Prep Time 20 minutes
Total Time 20 minutes
Cuisine global vegetarian
Servings 2 servings

Ingredients
  

  • 1 tsp olive oil
  • 2 cloves garlic grated
  • 1 cup cooked chickpeas
  • 1 tsp Cajun spice powder or another other spice mix
  • salt to taste
  • 1/4 cup cooked foxtail millet
  • 1 small bunch kale 15-20 leaves
  • 1/2 cup red amaranth leaves or use any other small sized salad leaves
  • 1 lime
  • 1 tsp extra virgin olive oil
  • 1 tsp mixed seeds (sesame fennel, cumin etc.)
  • edible flowers for garnish optional

Instructions
 

  • To prepare this healthy lunch salad, in a small pan, heat the olive oil and fry the grated garlic on low heat for a few seconds. Add the cooked chickpeas, Cajun spice seasoning, salt and toss well until the flavours coat the chickpeas. Remove and allow to come to room temperature.
  • Pluck out and wash kale leaves. Bring a small pot of water to boil. Add kale leaves.

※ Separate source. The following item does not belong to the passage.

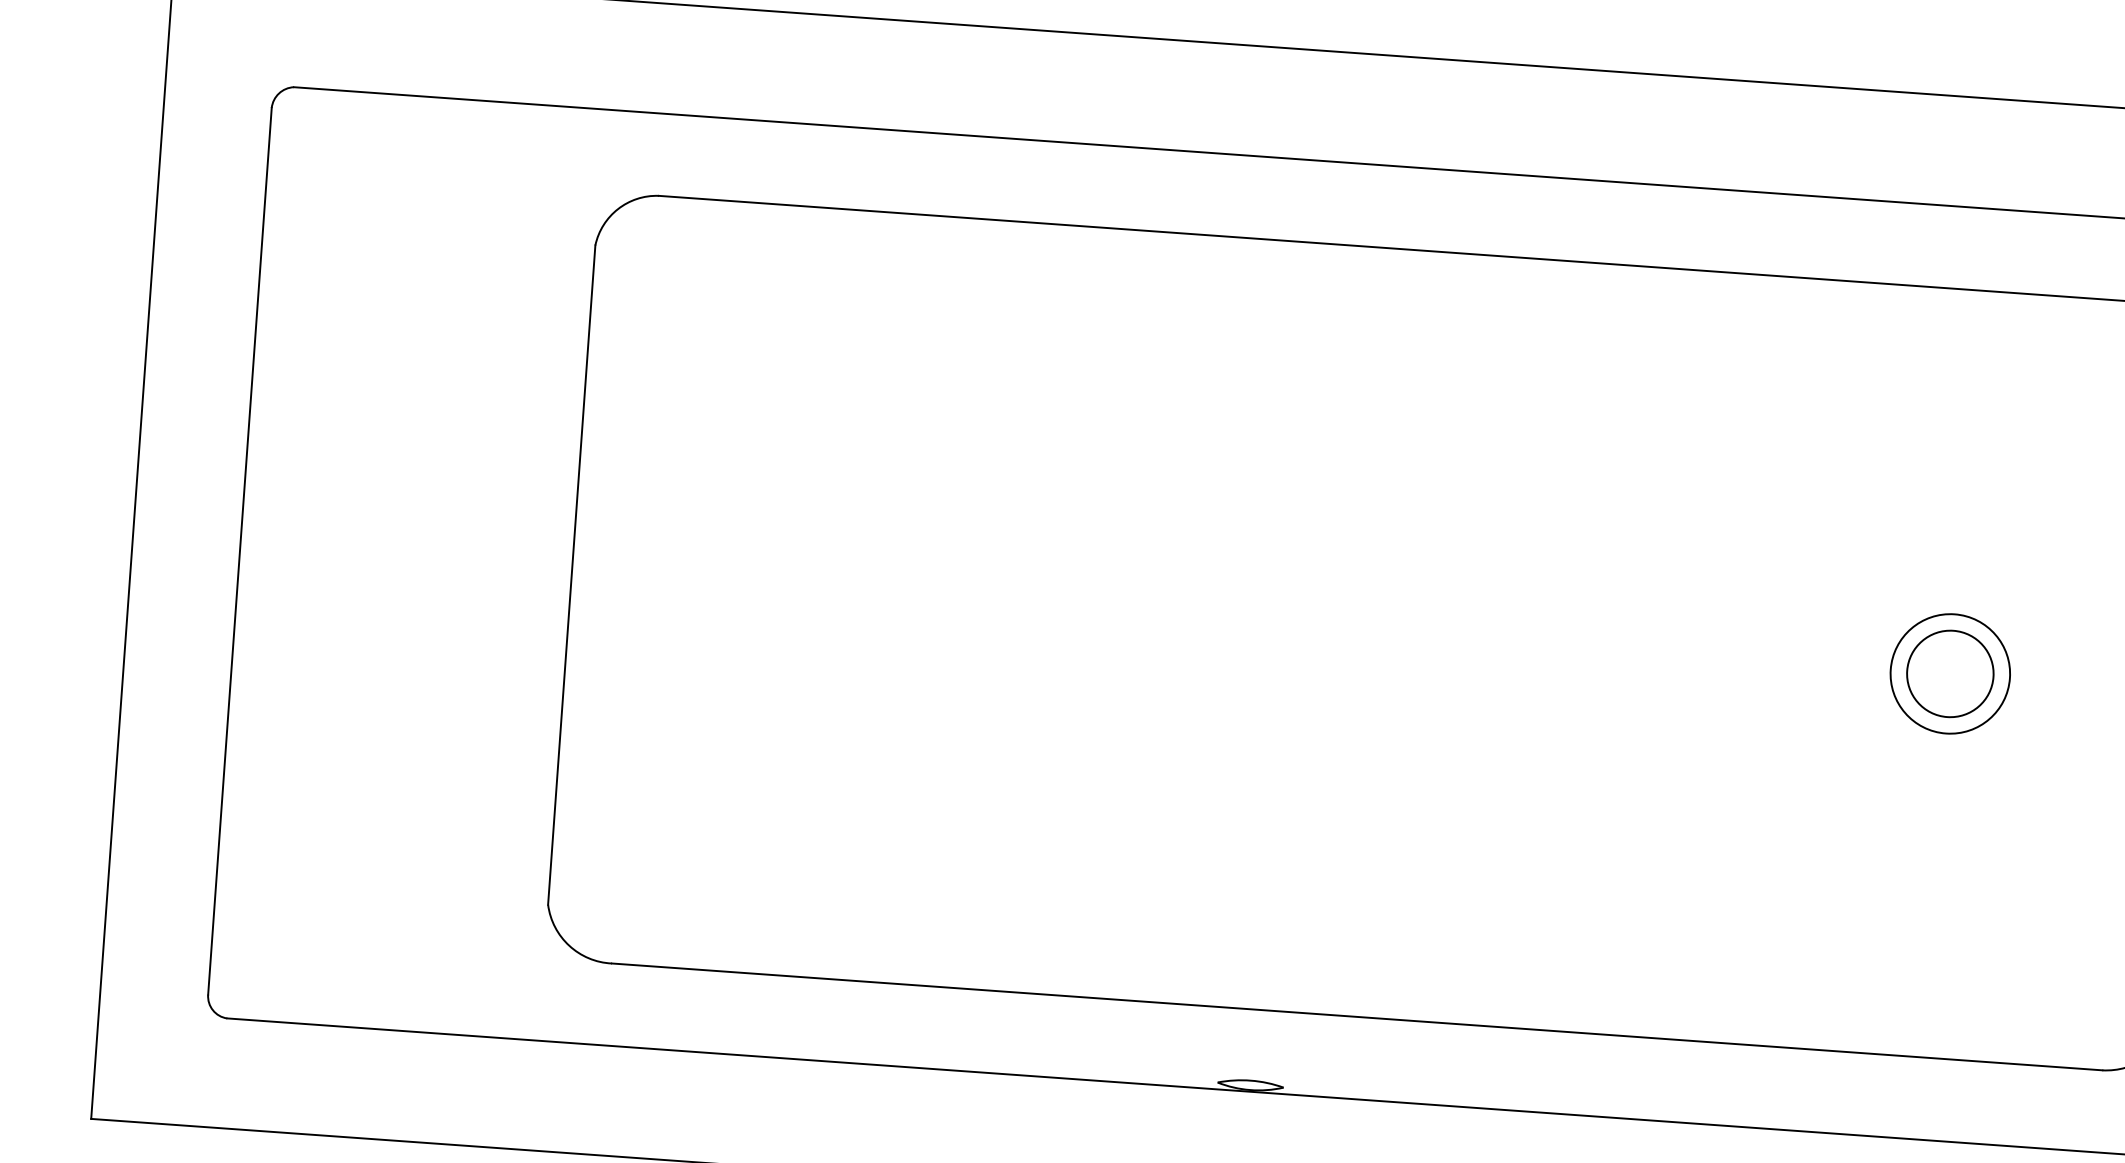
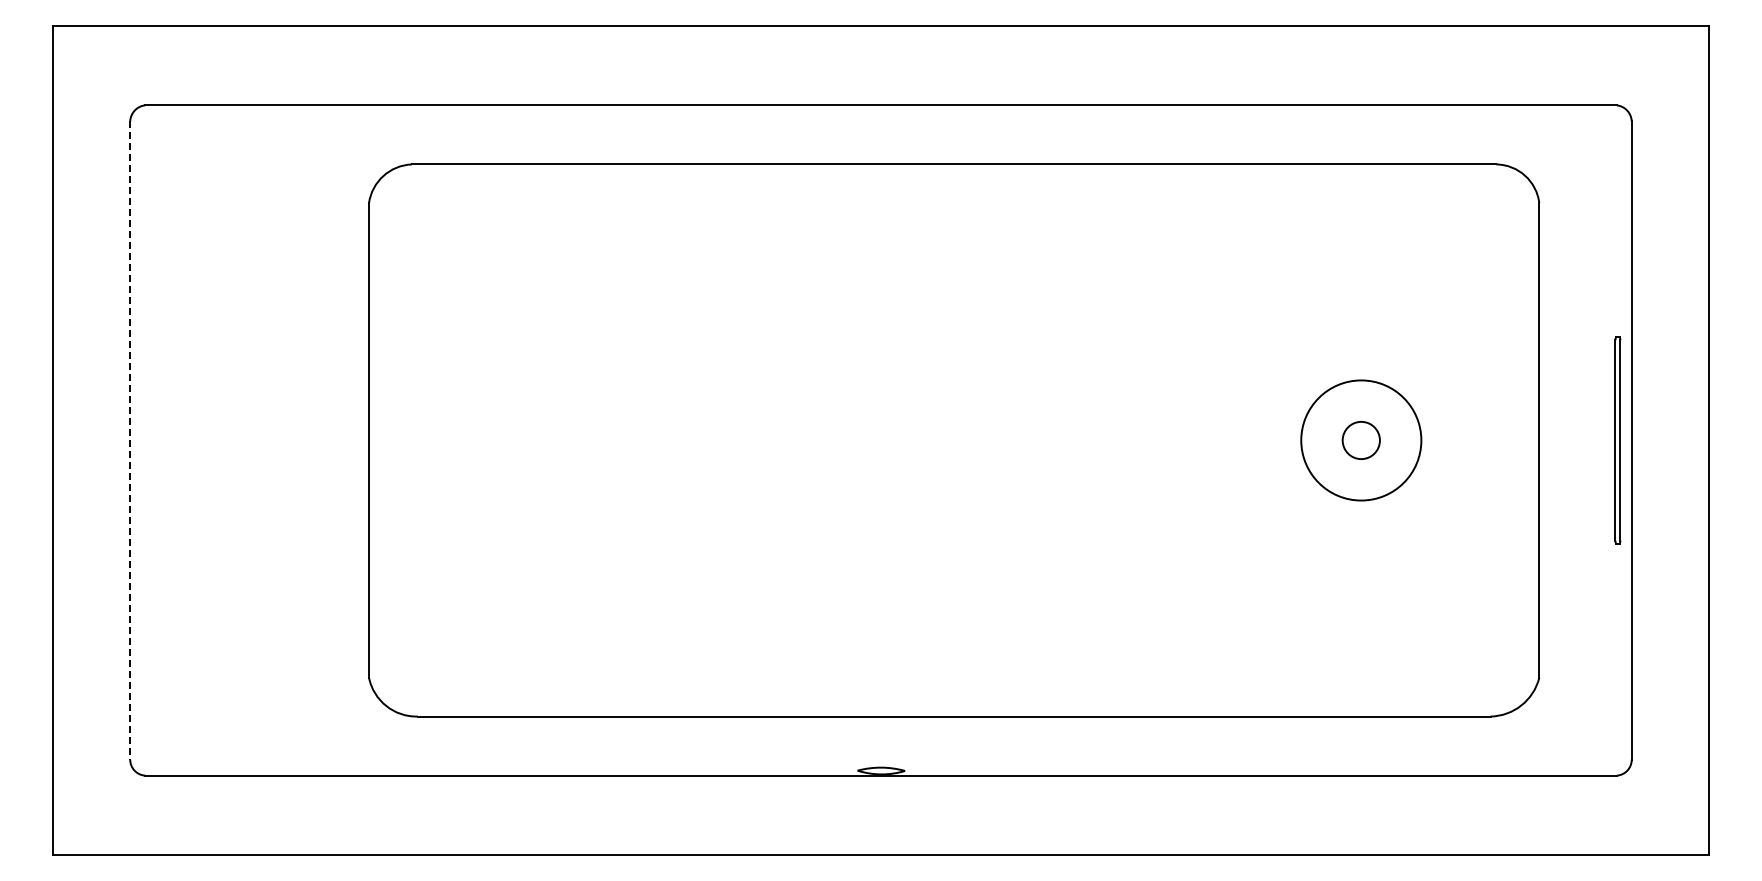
line: (240, 552) -> (130, 441), solid -> dashed
circle: (1950, 673) -> (1361, 440), size x0.6
circle: (1950, 673) -> (1361, 440), size x1.4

Leave in boiling water for a minute and then refresh in a bowl of iced water to retain bright green colour. Remove from water, squeeze gently and chop it.
  • Wash and dry the red amaranth leaves.
  • In a large bowl, add the chickpeas, millet, kale, amaranth and mix well.
  • Drizzle extra virgin olive oil and lime juice. Season with a pinch of salt as the chickpeas are already salted.
  • Pack in a lunch box or serve as it is. Tastes good warm or at room temp or cold.

Notes

Use roasted cumin powder instead of Cajun spice seasoning.
Spinach can be used instead of kale.
Use any seeds like toasted seeds sunflower or flaxseeds instead of the seed mix.